1100 kilometres is roughly the round trip distance from Zurich to Venice. It also corresponds to the distance travelled by the blogger duo of “Newly Swissed” on their one-week tour through the natural wonders of the Southwestern United Sates. The couple returned to Switzerland armed with many new impressions – and as newly-weds, so to speak.

Our adventure starts the moment when Edelweiss flight from Zürich begins its final descent to Las Vegas. Our window reveals a vast, deserted landscape painted in more than fifty shades of brown. Between deep wrinkles runs the Colorado River that generates the power needed to lure millions of tourists into Sin City every year.

In Las Vegas, anything and everything is man-made. One block from Caesar’s Palace and a miniature version of the Eiffel Tower, visitors can cross the Rialto Bridge on an escalator. There, at the Venetian Hotel, charming hotel employees dressed as Venetian boatmen will sing for you on gondolas that run on cruise control. Whether you are into gambling or not, hotel hopping on the Las Vegas Strip is fascinating any time of the day. But unless you order an Uber taxi once in a while, what started as a walk will soon turn into a hike.

Photos: NewlySwissed

Day 1: From Las Vegas to Bearizona and the Grand Canyon (4:10 hrs)
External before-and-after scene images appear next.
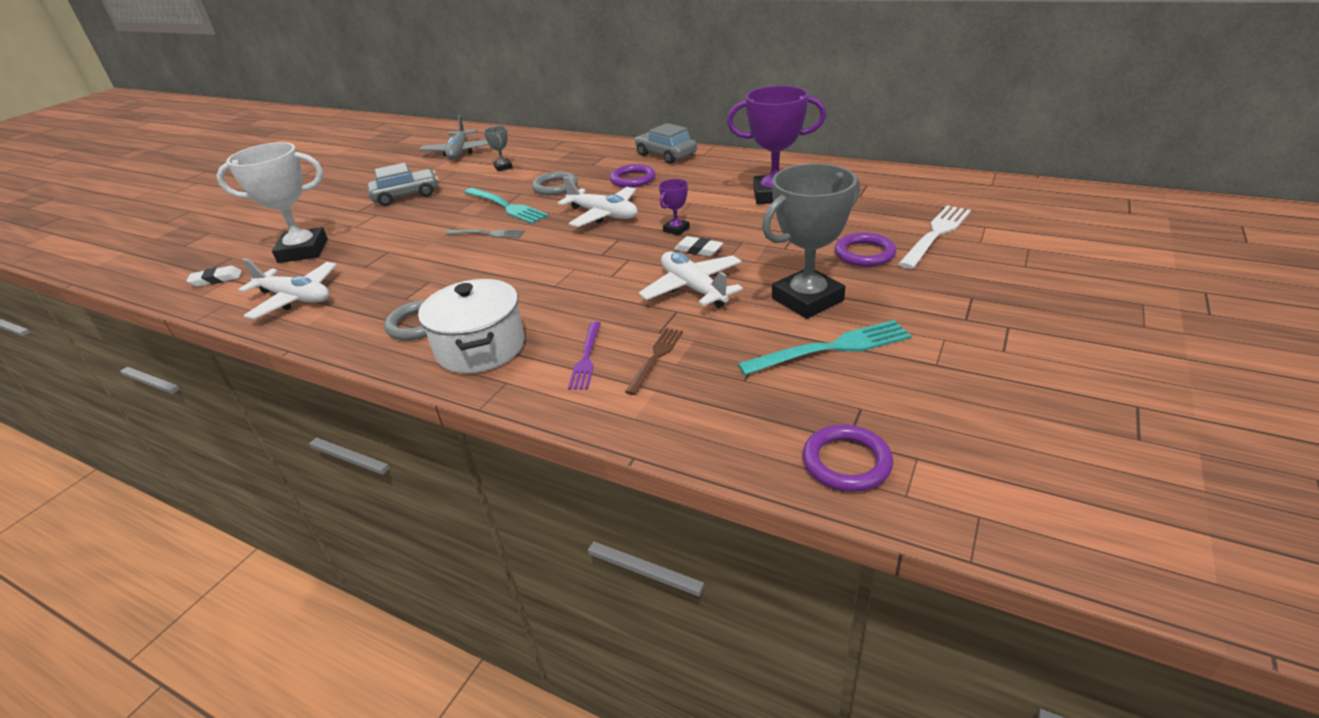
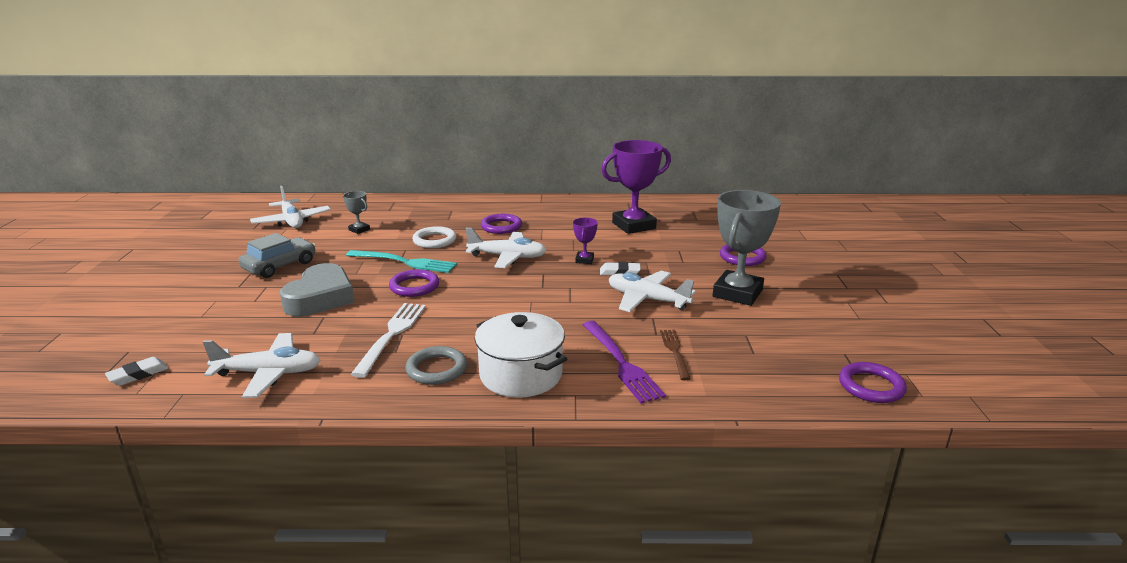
camera: 30 degrees left, 10 degrees down
(303, 251) = (219, 331): white trophy -> none
(403, 232) = (320, 298): none -> grey heart
(459, 152) = (292, 221): grey plane -> white plane
(488, 234) = (414, 286): grey fork -> purple ring
(555, 187) = (434, 240): grey ring -> white ring
(586, 358) = (621, 363): purple fork -> purple fork, size x1.59
(666, 155) = (508, 205): grey car -> none
(832, 348) = (787, 321): turquoise fork -> none
(936, 234) = (774, 238): white fork -> white fork (392, 335)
Thanks to the jet lag, we are up and running before sunrise. Perfect to beat the traffic - and the crowds. At 8 AM, we are the first car to park at the famous “Las Vegas” sign on the south end of the Strip. These early birds get a nice picture taken by Dean, one of the volunteer photographers who work for tips.

Leaving Las Vegas behind in the rear-view mirror, we follow US-93 South. Before passing the Hoover Dam, we cannot resist to swing by the overlook point at Lake Mead. We later pass by Rattlesnake Wash and Peacock Wash, and the ever-changing landscape invites us to slow down. A quick break on historical Route 66 later, we marvel at the geological layers as our rental car slowly climbs more than 1000 meters into a pine forest. As we exit US-40 East for the Grand Canyon, our eyes are fixed on a huge sign: “Bearizona”. We do not regret the unplanned turn and subsequent safari drive-thru. This late afternoon, the black bears, white wolves, bison and mule deer are especially active, quickly filling up our camera’s memory card.

Another hour’s drive and we reach Yavapai Lodge at the South Rim of Grand Canyon National Park. We are just in time for the sunset, so we rush to Mather Point where we witness the glowing cliffs a mile deep with dozens of other lucky ones.

A one-time admission to the park is valid for seven days and includes both the North and South Rims. We recommend purchasing the annual key to all of America’s 58 National Parks for just 80 dollars.

Day 2: The Rim Trail at the Grand Canyon

We dedicate an entire day to the Grand Canyon. Given the park’s sheer size, we have to decide: To walk along the rim or to hike into the depths of the canyon? “Going down is optional, but coming back up is mandatory,” says the park ranger. Gauging our fitness level and the fact that we have a long trip still ahead of us, we opt for a hike on the Rim Trail.

Every step vows us with a different angle of the 1600 m deep canyon. (At times, we feel like California condors hovering above it all.) The Rim Trail stretches 21 km from the South Kaibab Trailhead to Hermit’s Rest. Most of the path is paved, and its major viewpoints are connected by the free park shuttle.

Being the hikers that we are, we prefer the unpaved section between Monument Creek Vista and Mohave Point. In retrospect, we could have hopped on a shuttle to skip the Greenway Trail between Monument Creek Vista and Pima Point. It is a 2.7 km mostly paved stretch for wheelchairs and bicycles with very limited canyon view.

A highlight was the “Trail of Time” between Yavapai Geology Museum and Verkamp’s Visitor Center, where each meter equals one million years of the Grand Canyon’s geologic history. Along this 4.5 km trail, 50 samples of Grand Canyon rocks are placed at their “birthdays” - such as a 270 million year old fossil and 1.7 billion year old folds.